Added a closing } at the very end to close the class definition.
Added a line with the word basic to your input data. You really should System.exit(1) in case of that keyword missing, instead of continuing with inconsistent state.
With those modifications, I tested all possible combinations of two cities, always in both orders, and including paths form a city to itself. No evidence of null values anywhere, neither in output nor as a cause of printed exceptions.
I see a couple of possible problems here. The immediate cause may be this: Your logic implicitly assumes that there is only one way to reach any given node. While this may be true, I doubt it.
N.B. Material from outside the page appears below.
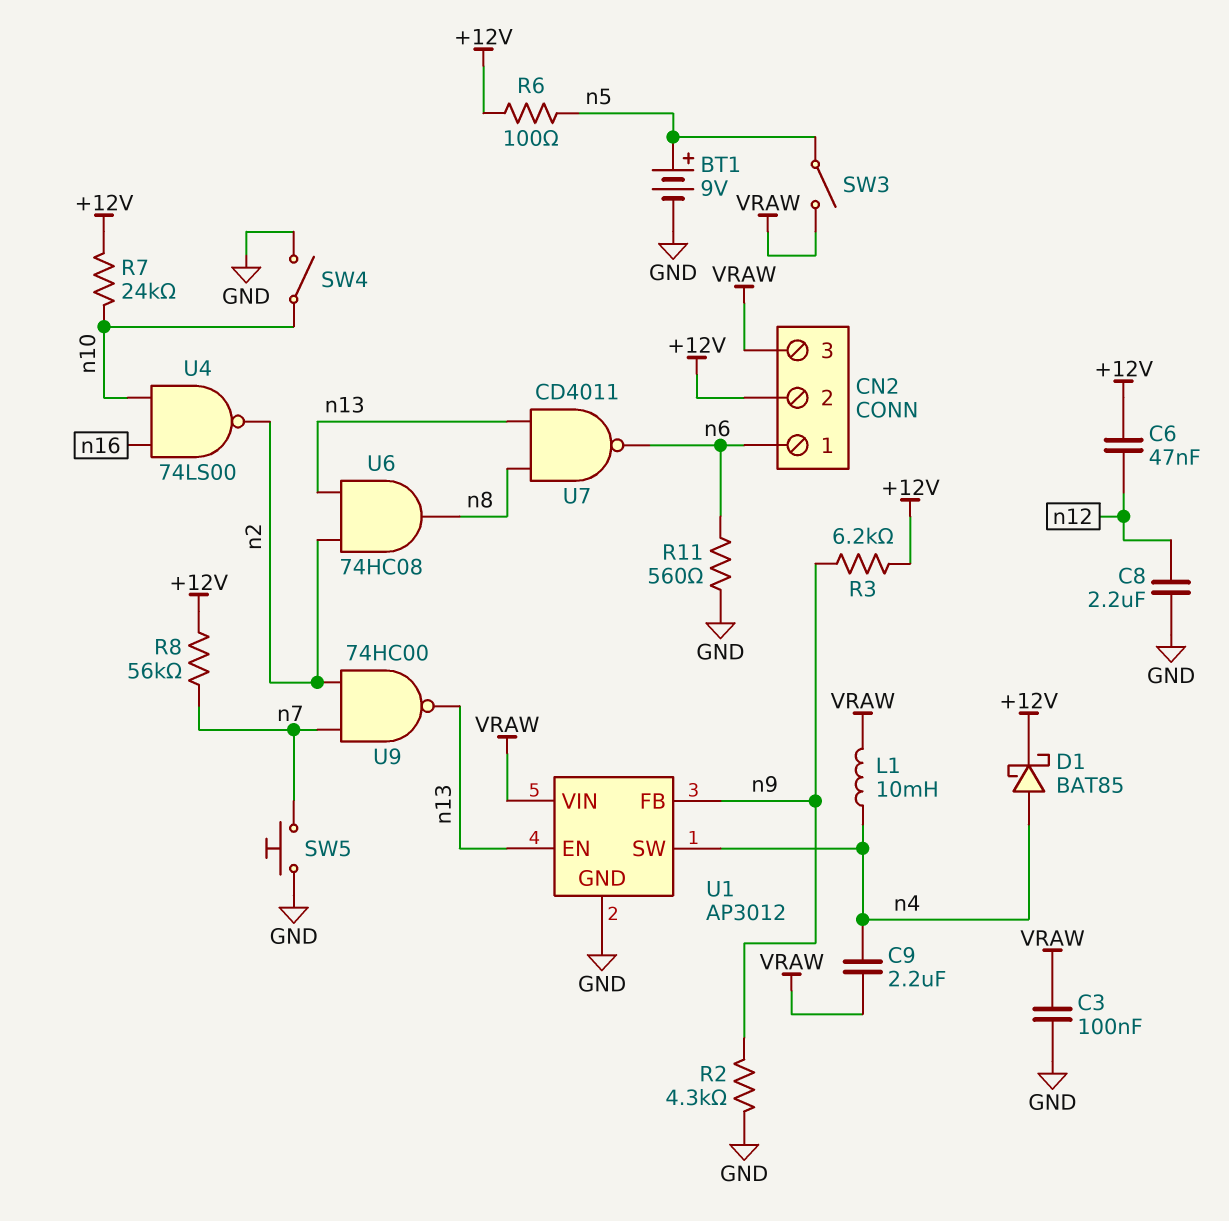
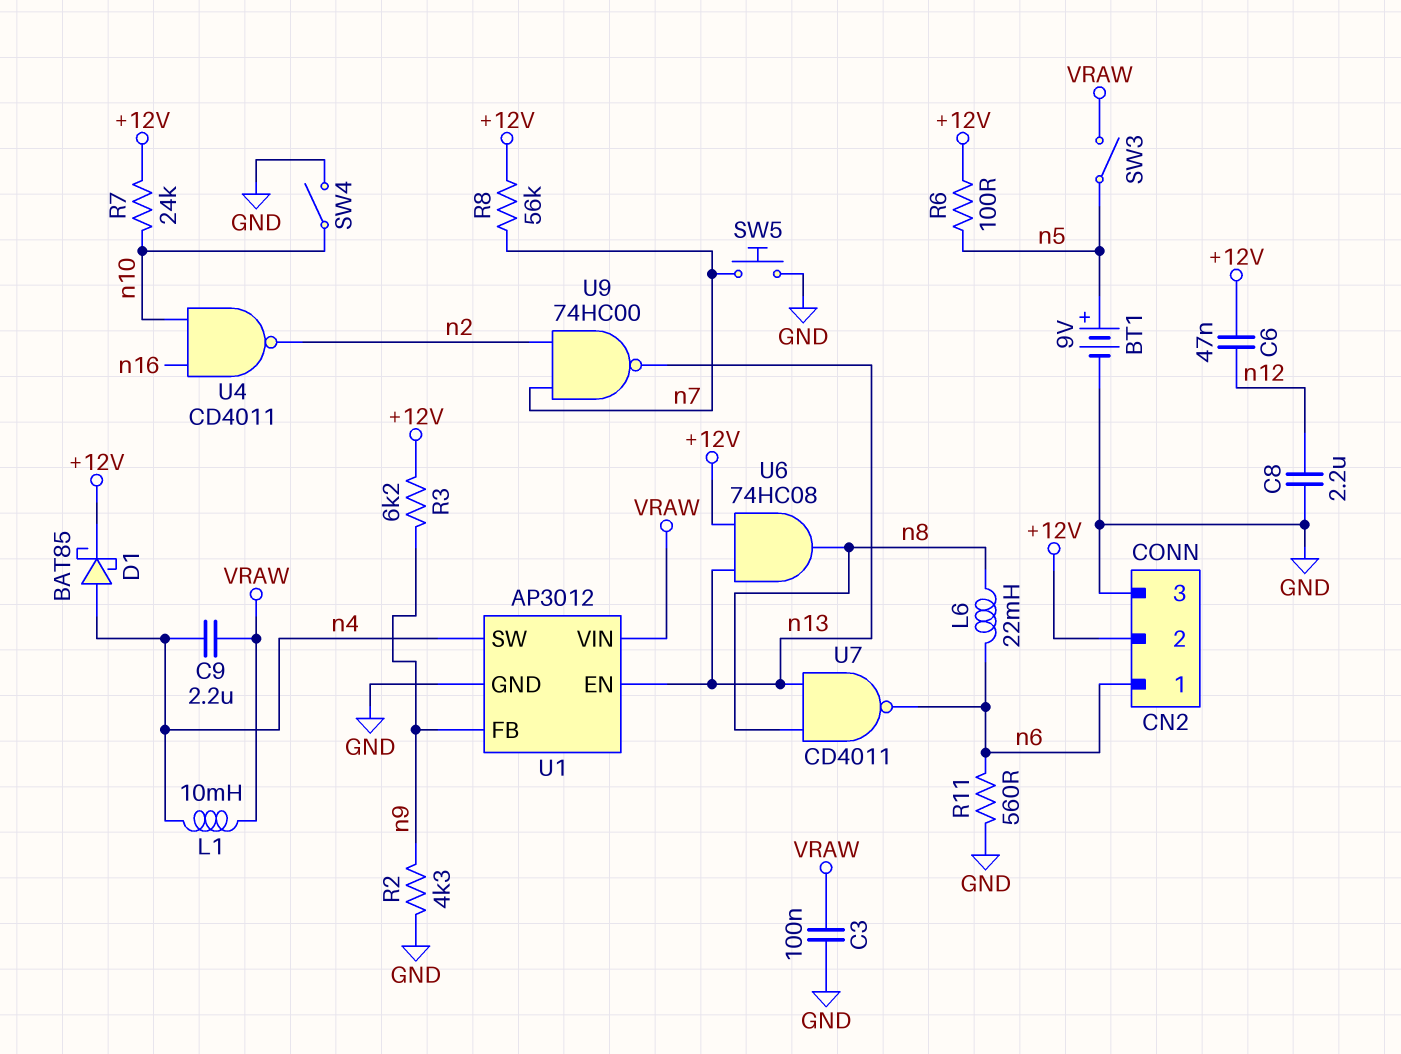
CN2 pin 3: VRAW -> GND
L6: none -> 22mH (n6, n8)
U4: NAND 74LS00 (in n10, in n16, out n2) -> NAND CD4011 (in n10, in n16, out n2)
U6: AND 74HC08 (in n2, in n13, out n8) -> AND 74HC08 (in +12V, in n13, out n8)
If there are two ways to reach the same node, you overwrite the first with the second in your map.
For example, suppose the input was:
A->B
C->B
B->E
D->E
You want to get from A to E. It could be done by going A, B, E. But when you build your map, you'll create an edge entry for B, A. Then you'll write B, C, overwriting B, A. Then you write E, B. Fine. Then you write E, D, overwriting E, B. So when you're done, all that's in the edge map is (B, C) and (E, D). You then try to walk backwards from E. You find E, D. But this is wrong: you wanted E, B, but that got overwritten. When you try to find an entry for D, there is none, so it's impossible to get back to A.
A second problem is that you said that the goal was to find the SHORTEST path from start to end. But you're doing nothing to find the shortest path: you stop looking once you find any path. You really need to, in principle, find all possible paths and then select the shortest from that list. (Or hopefully, eliminate longer paths as you go, one way or another.)